On reconnaît ici un pur vigilante movie, le même sous-genre que revisitait Gran Torino sur un mode fantomatique. Mais Harry Brown, lui, ne s’embarrasse guère de rétrospection, pas plus que de réflexion sur sa propre matière — la tentative ratée d’un homme d’une ancienne génération de s’adapter à la nouvelle. Et s’il joue bien la carte sentimentale d’un Caine pleurnichant autant sur un ami assassiné que sur la ligne de conduite tranquille qu’il s’apprête à perdre, il n’en adopte pas moins clairement, et comme si de rien n’était, les réflexes discutables qu’on croyait emportés dans la tombe de Charles Bronson : méchants et décors urbains bien repoussants, discours rance opposant le bon vieux temps et l’immoralité galopante d’aujourd’hui, affrontements de western au milieu du béton, police si impuissante qu’elle doit acquiescer tacitement à la justice personnelle… Même un escalier entrevu dans une scène de poursuite évoque irrésistiblement le premier Justicier dans la ville.
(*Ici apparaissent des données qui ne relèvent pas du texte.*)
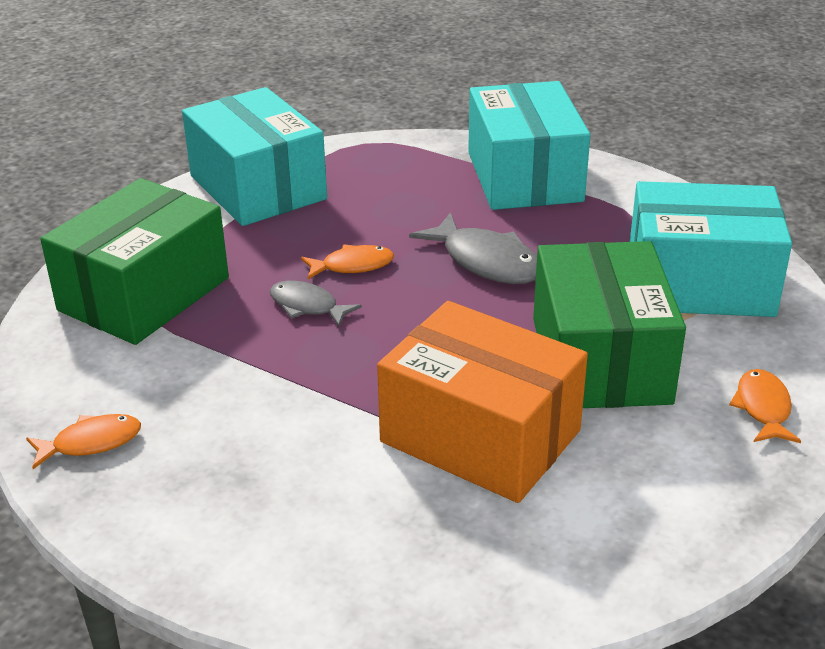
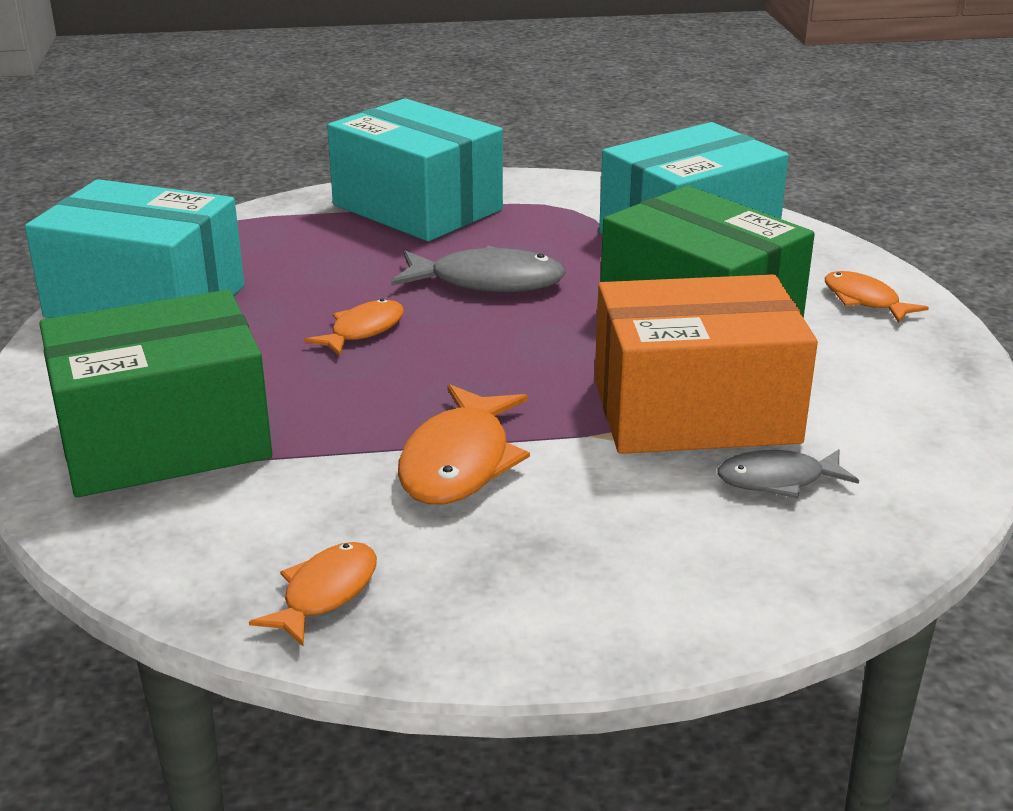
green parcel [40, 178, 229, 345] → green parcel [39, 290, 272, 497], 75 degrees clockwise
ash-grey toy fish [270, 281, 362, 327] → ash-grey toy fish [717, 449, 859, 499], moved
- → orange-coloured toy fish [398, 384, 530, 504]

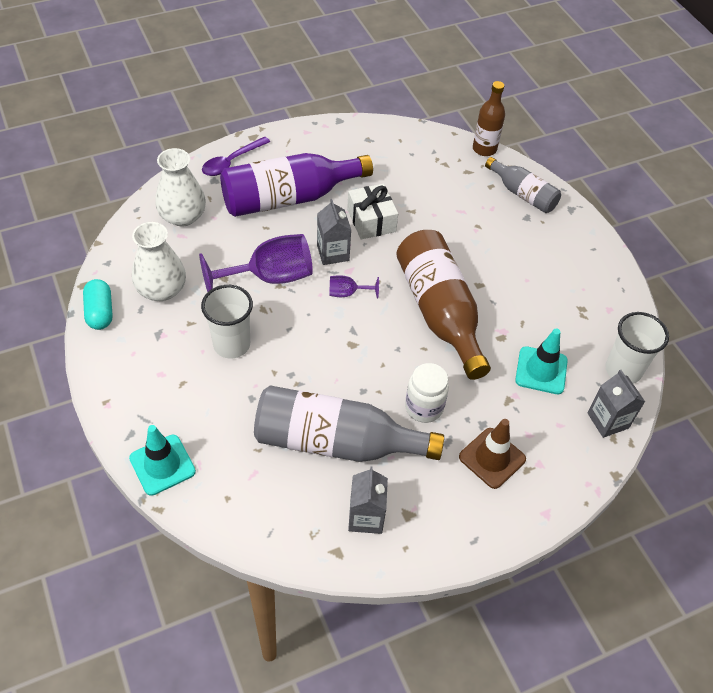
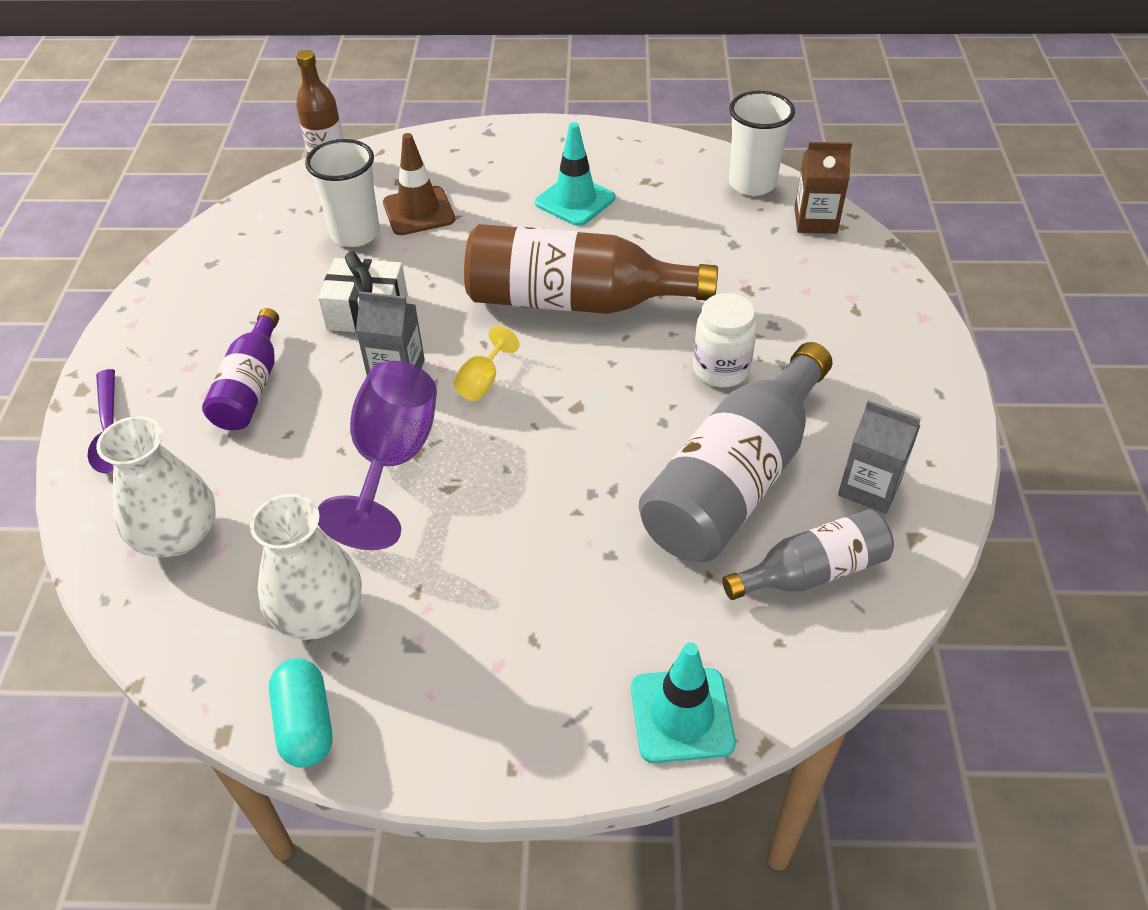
teal capsule [83, 279, 113, 330] → teal capsule [269, 659, 332, 768], 60 degrees clockwise
snow-white tumbler [201, 285, 253, 359] → snow-white tumbler [305, 139, 380, 247], moved
violet flask [220, 153, 373, 217] → violet flask [202, 308, 279, 430], x0.56
violet goblet [329, 275, 379, 299] → bright yellow goblet [453, 326, 519, 401]
russet traffic cone [459, 419, 526, 489] → russet traffic cone [383, 133, 455, 235], moved
ash-grey flask [485, 157, 561, 213] → ash-grey flask [722, 509, 894, 600], moved
teal traffic cone [515, 328, 568, 394] → teal traffic cone [535, 122, 615, 226], moved
ash-grey juice carton [587, 370, 645, 438] → russet juice carton [794, 142, 852, 234]

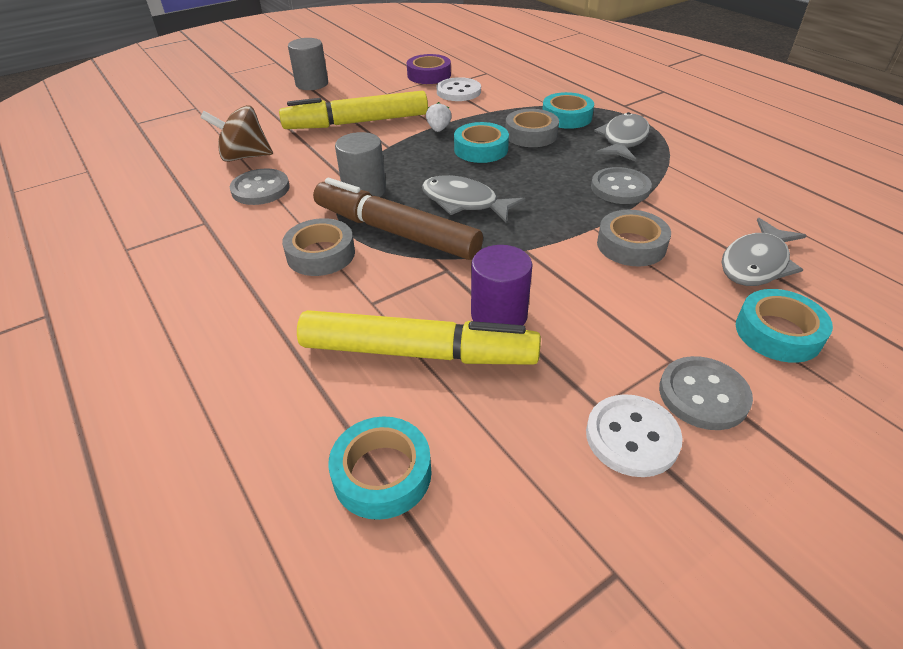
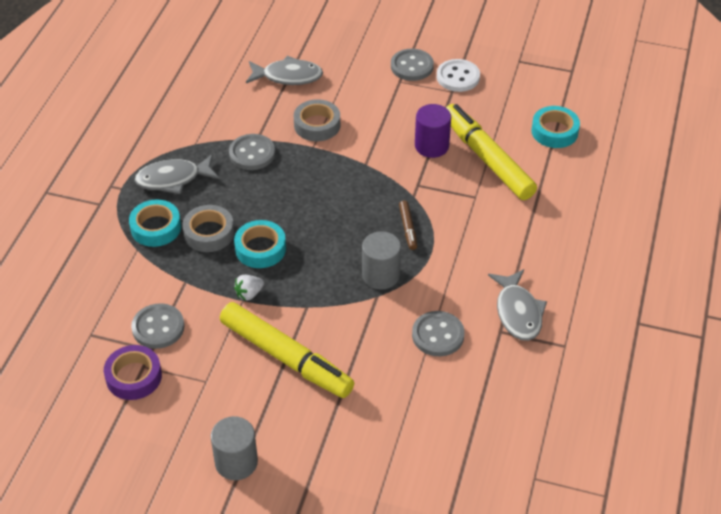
russet toy top [200, 105, 273, 162] → -
ash-grey roll of tape [282, 218, 355, 276] → -
russet marker [313, 178, 483, 260] → russet marker [399, 200, 417, 250], x0.42
ash-grey toy fish [422, 175, 526, 223] → ash-grey toy fish [488, 269, 547, 341], moved
snow-white shirt button [437, 77, 481, 101] → ash-grey shirt button [131, 303, 184, 349]
teal roll of tape [736, 289, 833, 363] → -

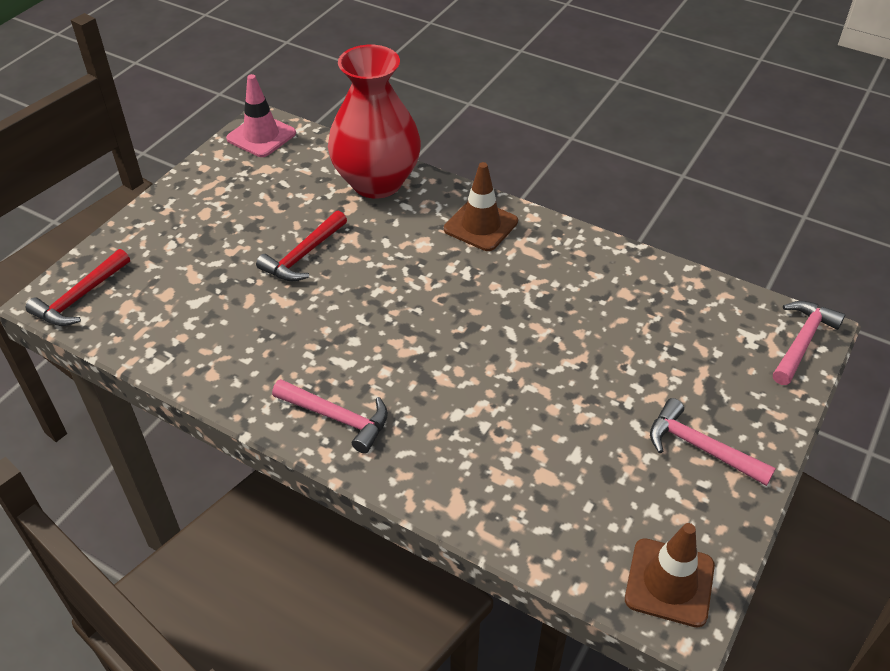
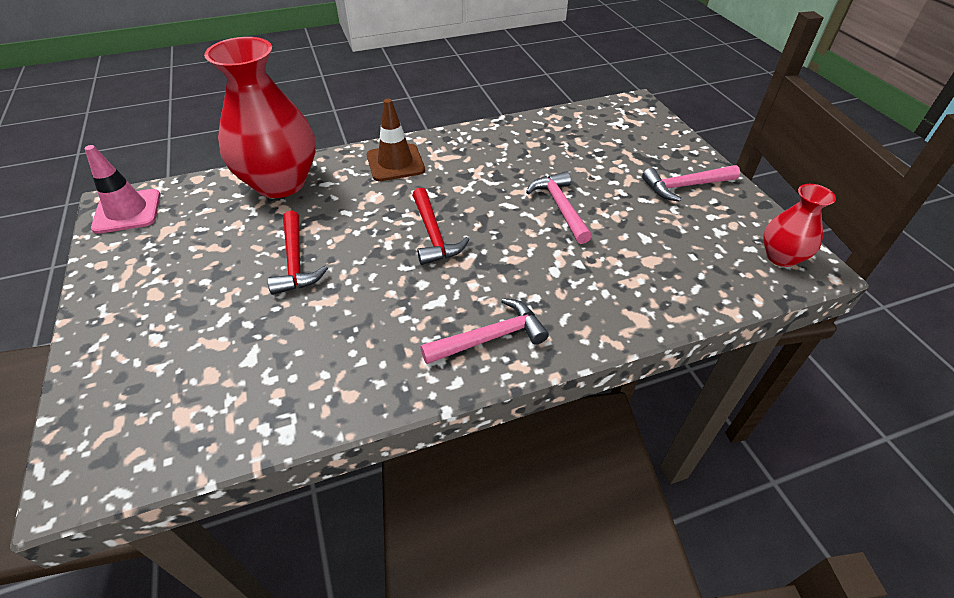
red hammer [26, 249, 130, 326] → red hammer [412, 188, 469, 265], moved
russet traffic cone [625, 523, 715, 627] → red tall vase [763, 184, 836, 267]
rosy hammer [773, 301, 845, 385] → rosy hammer [526, 171, 592, 244], moved

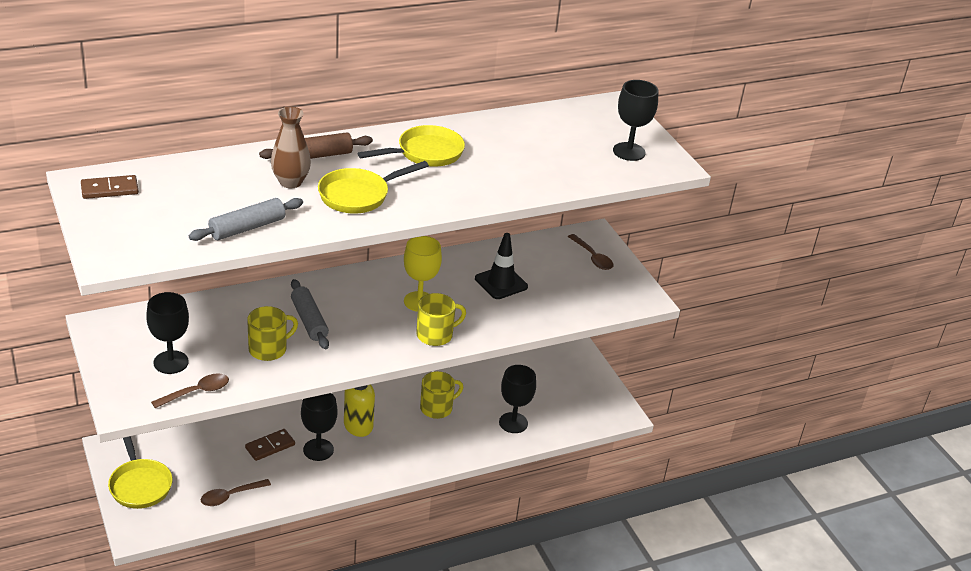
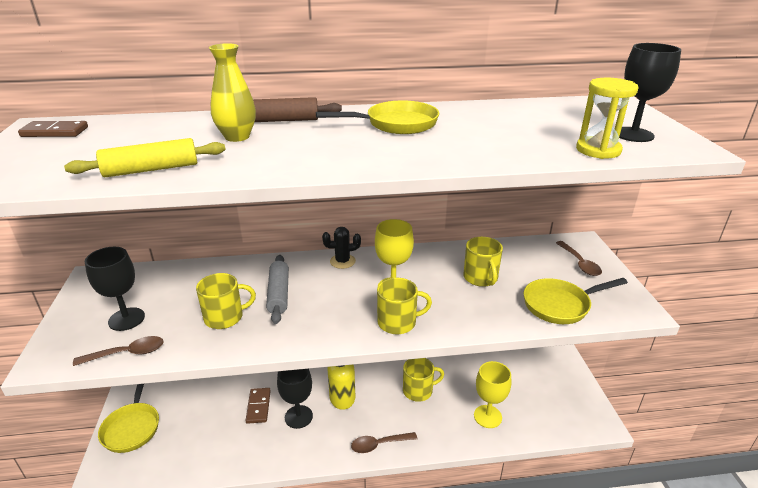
ash-grey dough roller [189, 198, 303, 241] → bright yellow dough roller [64, 138, 226, 177]
russet teaspoon [201, 479, 271, 506] → russet teaspoon [351, 432, 417, 453], moved
russet domino [245, 429, 295, 461] → russet domino [245, 388, 271, 424], 75 degrees counterclockwise
russet tall vase [271, 107, 311, 188] → bright yellow tall vase [209, 43, 256, 142]
bright yellow pan [318, 161, 429, 213] → bright yellow pan [523, 278, 628, 324], moved
jet-black traffic cone [475, 233, 528, 299] → bright yellow coffee mug [463, 237, 503, 287]
jet-black goblet [499, 365, 536, 433] → bright yellow goblet [474, 361, 511, 428]
- → jet-black cactus [322, 227, 361, 269]
- → bright yellow sandglass [576, 78, 638, 159]

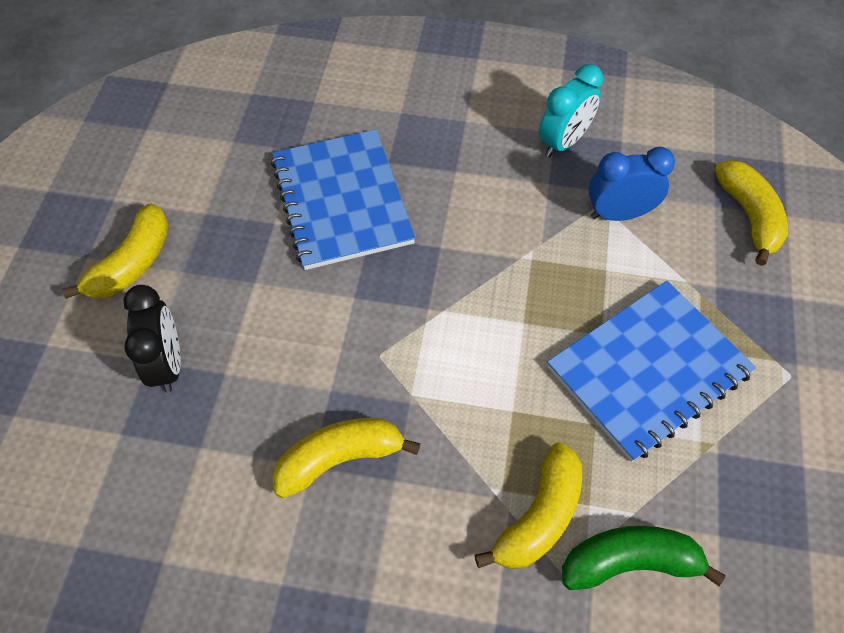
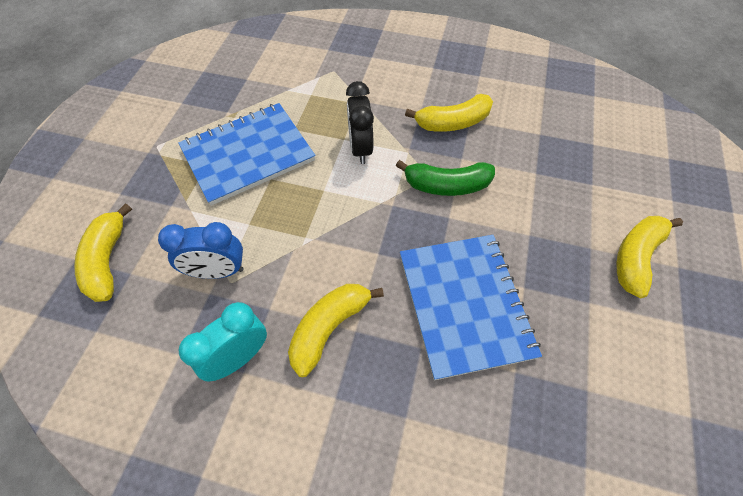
jet-black bedside clock [123, 285, 181, 392] → jet-black bedside clock [346, 81, 374, 164], moved
bright yellow banana [474, 442, 582, 569] → bright yellow banana [288, 284, 384, 377], moved
green banana [562, 526, 725, 590] → green banana [396, 160, 495, 196], moved

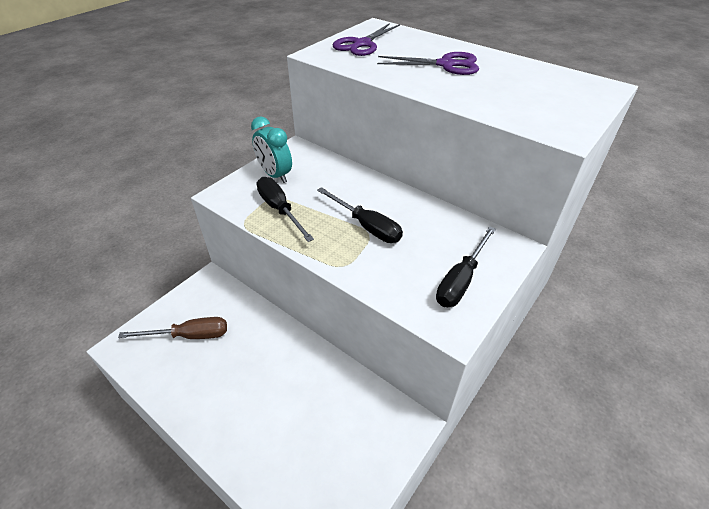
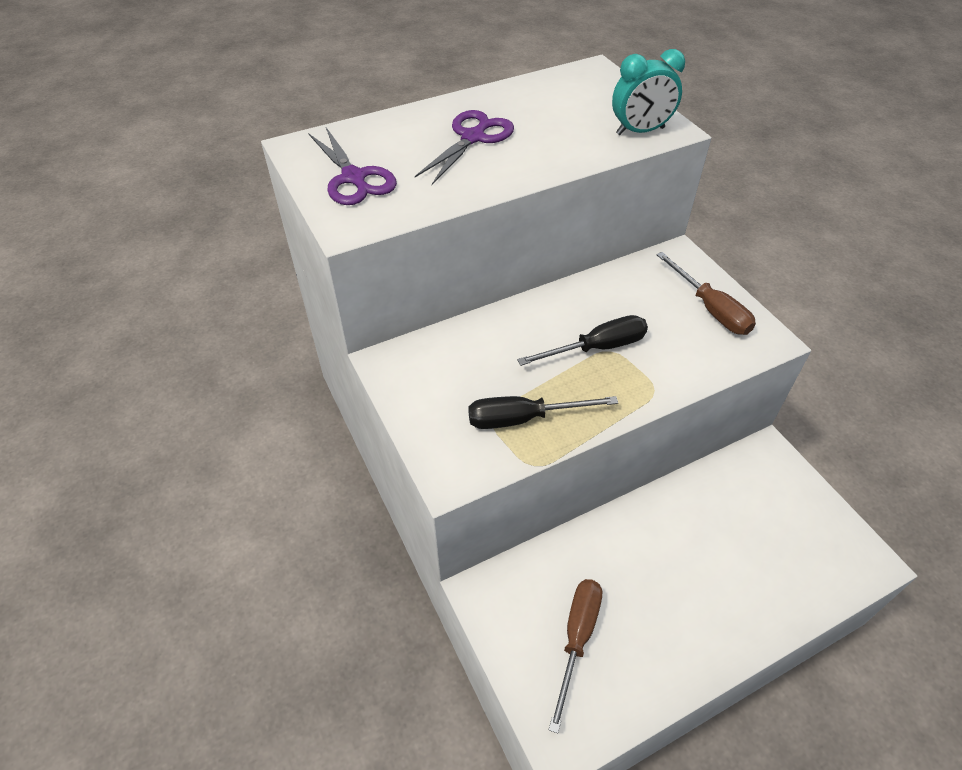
teal bedside clock [251, 117, 292, 183] → teal bedside clock [612, 49, 685, 135], moved
jet-black screwdriver [436, 226, 496, 307] → russet screwdriver [656, 252, 756, 335]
Hommage appuyé ou tentative de réactualisation ? Réalisateur et scénariste ne tranchent pas vraiment, et c’est sur ce point que le film, malgré la stature de Caine brandie comme une caution, sabote sa défense, même par les fans hardcore de ce genre d’exploitation.
Une balle dans le pied
Dans les vigilante movies des années 1970 – 80, l’exploitation des peurs contemporaines était évidemment un pur prétexte pour réactualiser dans un contexte récent les schémas des genres violents comme le western, voire le film de guerre. Le problème de Harry Brown — et ce qui rend n’importe quel de ses vieux cousins un peu moins antipathique que lui — c’est que n’acceptant pas son statut de film d’exploitation, il s’escrime piteusement à nous mettre sous le nez son prétexte, l’air d’en faire un discours crédible et consensuel — une excuse. Le film se perd dans un double jeu permanent, ramenant à tout bout de champ son contexte de réalisme social (au sens de la conception du réalisme social par la fiction britannique qui la pré-mâche et la digère depuis longtemps) comme s’il pouvait donner un semblant de sens à des scènes de violence purement vouées à la jouissance (à l’image du premier meurtre filmé comme une vidéo de skater). Et d’alterner sans vergogne des séquences de deux registres différents, chacun essayant de motiver l’autre. D’une part, les passages obligés les plus racoleurs du genre, complaisamment illustrés (notamment une scène de deal où la recherche du détail cradingue flirte avec le grotesque du risible 8mm de Joel Schumacher), où la plupart des balles tirées se prennent en pleine tête parce que ça impressionne plus. D’autre part, des tranches de grisaille trop familières à la fiction britannique pour être honnêtes et qui, même dans une scène d’émeute mise en scène à grands frais, ne s’extrait jamais d’une vision du réel formatée pour la télévision (la moindre intervention d’un policier semble extraite d’une série locale). Plus que sa complaisance dans des schémas douteux, c’est sa duplicité forcenée, son refus de s’assumer comme le pur produit d’un fonds de commerce, qui flingue Harry Brown aussi sûrement qu’une balle de Dirty Harry — même dans le pied.